Para los padres de Nicholas, así como para los padres y madres del público, resulta perturbador ver a alguien tan joven abrumado por el mundo que le rodea, un estado mental que McGrath interpreta con más sutileza que Laurie Kynaston en la versión teatral del West End, en la que el personaje hacía garabatos en las paredes y volcaba los muebles en señal de agitación. Este Nicholas no. Es en gran medida una cifra, guardando un arma bajo su colchón y mostrando un inquietante interés por su hermanastro pequeño (al que ve como una especie de sustituto). No es un papel fácil, ya que la más mínima amenaza podría sabotear la sensibilidad de la representación de Zeller.

"El hijo" no es una película fácil de ver, pero es importante en un momento en que los jóvenes están en crisis. Basta con echar un vistazo a las estadísticas para darse cuenta de que la depresión, las autolesiones y el suicidio están aumentando de forma alarmante entre los adolescentes, y eso incluso antes de tener en cuenta los retos de la pandemia. Cuando Nicholas le pregunta a su padre por el rifle que ha visto en el lavadero, no está claro si este adolescente descontento planea utilizarlo contra sus compañeros o contra sí mismo. Pregúntale a Chéjov cómo deberías sentirte durante el resto de la película.

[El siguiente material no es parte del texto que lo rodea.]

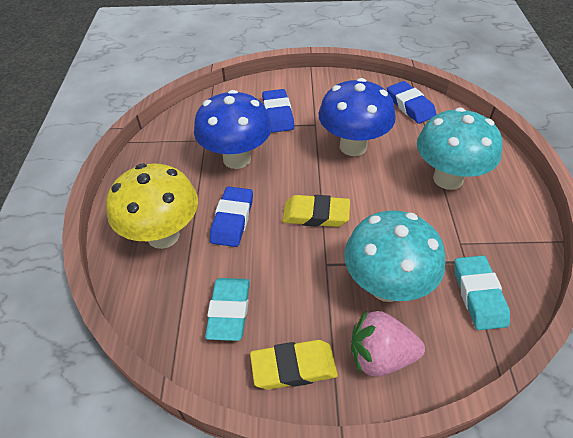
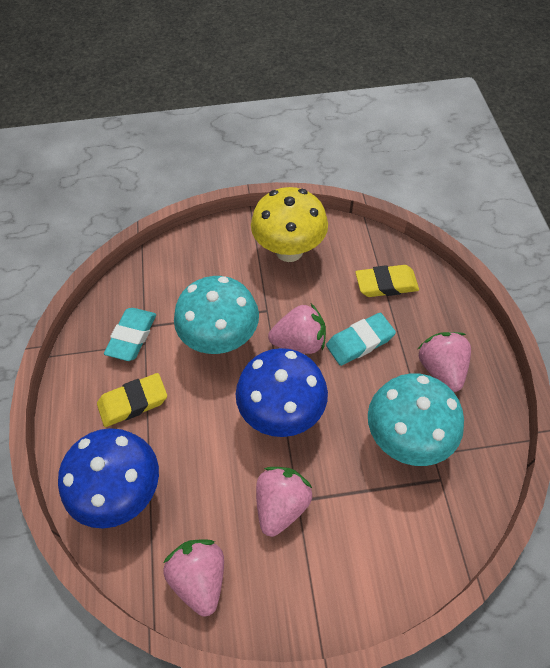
blue eraser: 3 -> 0
pink strawberry: 1 -> 4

Beth está asustada, pero hace todo lo posible por ser una madrastra cariñosa, como en una escena atípicamente ligera en la que presiona a Peter para que demuestre su "famoso movimiento de caderas". Entre esto y "La mala educación", estamos viendo un nuevo capítulo de su carrera, ya que Jackman subsume su carisma natural para sugerir la inseguridad fundamental de Peter: quiere romper el ciclo, ser un padre mejor que el que tuvo. Pero no entiende a qué se enfrenta, y al ver cómo se desarrolla "El hijo", la tragedia de esta familia se convierte en la nuestra, y la advertencia de Zeller se hace imposible de ignorar.